タツミはまったく怯まずに、静かに豊作の視線を受け止めた。
そのまましばらくの間、二人は黙ってにらみあった。
豊作は汚い歯を見せて笑った。
「ちょいと、あんたに興味がわいてきた。いいぜ。引き受けよう」
「お父さん!」
ミチが大声をあげた。
「大丈夫だよ、ミチ。もし、この女がおれをはめようとしていると分かったら、すぐにぶち殺す。お父さんが怒ったらすごいことは、ミチもよく知ってるだろう?」
ミチは反論の言葉を吐こうとして口を開きかけたが、豊作の輝く目を見て、すぐにあきらめた。
こうなった父はもう止められない。
「ありがとうございます」
「しかし、破藤グループを潰すって報酬は無しだ。あれはおれのモンだ。潰す時はおれが自分で潰す」
「……では、報酬はどうしましょうか?……お金、ですか?」
「金には困ってねえって言ったろ。んー、そうだな……。そうだ。ミチに綺麗な服でも買ってやってくれ。誕生日だしな。おれは男だからよ。女の子の喜ぶものってのがよくわかんねえんだ。あんた女だから、そういうのくわしいだろ?」
「……それだけ、ですか?」
タツミは目を丸くした。
「おう」
「もう、わかってると思いますが、命がけの仕事ですよ。その報酬が、娘さんの服、ですか?」
「仕方ねえだろ。他に欲しいものがねえんだから」
「…………」
タツミは迷っていた。
彼女はラザガのパイロットを選ぶ際、三つの条件を課していた。
一つは強靭な肉体と精神を持っていること。
二つめは狂っていること。つまり常識に縛られない価値観を持っていること。
三つめは、死んでも誰も悲しまない人間であること。
ラザガに乗って、戦えば、死ぬ。
まず間違いなく死ぬ。
あの兵器は、まともな人間には乗りこなせない。
九島策郎と、牙倉雄介は、この三つの条件を満たしていた。どちらも、最凶最悪の殺人犯だ。
しかし、この破藤豊作という男はどうなのか?
確かにこの男も、いかれた殺人犯だが、娘を愛する心がある。娘も豊作を愛している。
そのような人間をラザガの戦いという地獄に突き落とすことに、タツミはわずかなためらいを覚えたのだ。
タツミは豊作にたずねた。
「ひとつ聞いてもいいですか?」
「なんだい?」
「ミチちゃん、でしたっけ?過去、依頼があれば、女子供でも、病人でも殺害してきたあなたが、なぜ依頼に背いてまで、この少女を救ったのですか?」
答えによっては、豊作をパイロット候補から外さなければならない。
しかし、豊作の答えはタツミの予想を越えていた。
「性欲だよ」
「は?」
タツミは一瞬、その言葉を理解できなかった。
「まだ赤ん坊だったミチを初めて見たとき、思ったんだ。こいつは大人になったら、いい女になりそうだってな。そんで、大人になったミチとやりてえ、と思った。だから赤ん坊の両親を殺して、ミチをおれのものにした」
タツミは何も言えなかった。豊作はにやつきながら続けた。
「依頼に背いて、破藤グループに追われることになっちまったが、まあ、ムラムラしちまったんだからしょうがねえよ。そういうわけで、おれはミチを大事に育てることにした。そしてあと二十年くらいたったら、ミチとやりまくるんだ。なあ?ミチ?」
ミチは豊作の足にしがみついたまま笑って言った。
「うん!わたし、大きくなったら、すごくきれいな女のひとになるの!それでお父さんに抱かれるの!」
無邪気な笑みだった。幸せそうな笑みだった。自分が話していることの異様さを知らない。そういうふうに育てられたのだ。

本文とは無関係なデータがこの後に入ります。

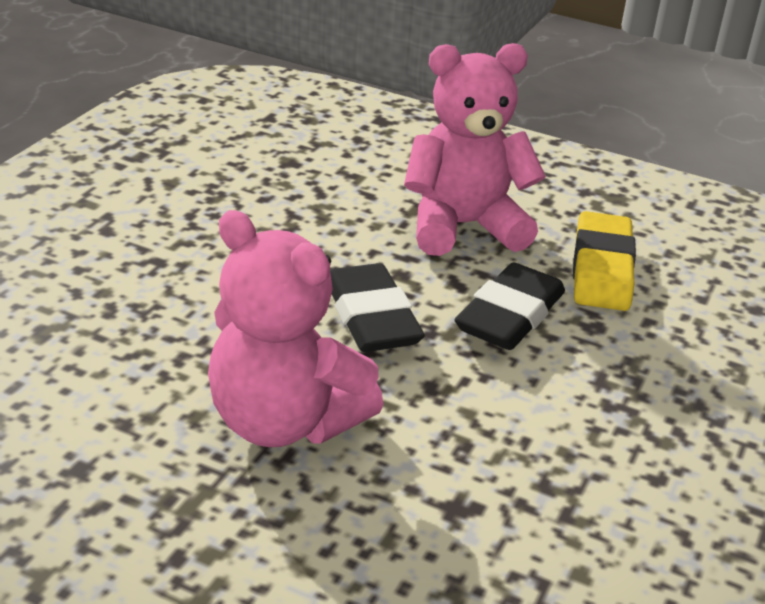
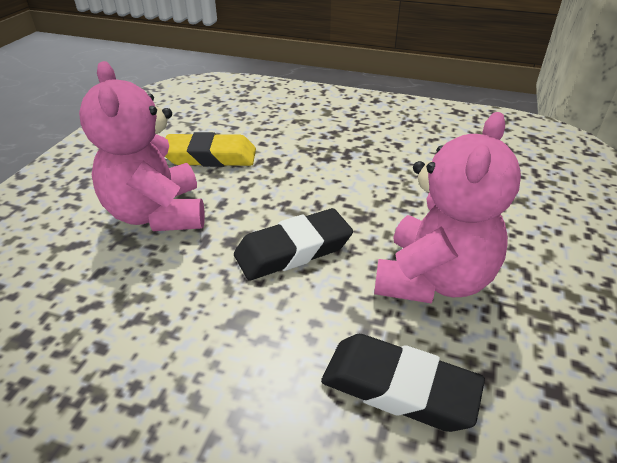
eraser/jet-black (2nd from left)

「不細工に育ったらすぐに殺すつもりなんだけどな。いまんところ可愛らしく育ってくれている将来が楽しみだ」
豊作はいやらしく笑った。
タツミはしばらく呆然としていたが、やがて、声を殺して笑い始めた。
よかった。これで破藤豊作にも、三つめの条件が満たされた。
吐気をこらえながら、タツミは豊作に事務的に話しかけた。
「では、お二人を八乙女研究所へ案内します。ついてきてください」
豊作とミチに背を向け、歩きだすと、タツミは嫌悪の表情を露にした。豊作の考えは、女として許せなかった。
胸の中で、タツミは最後のあの言葉をつぶやく。
三人目、地獄へようこそ。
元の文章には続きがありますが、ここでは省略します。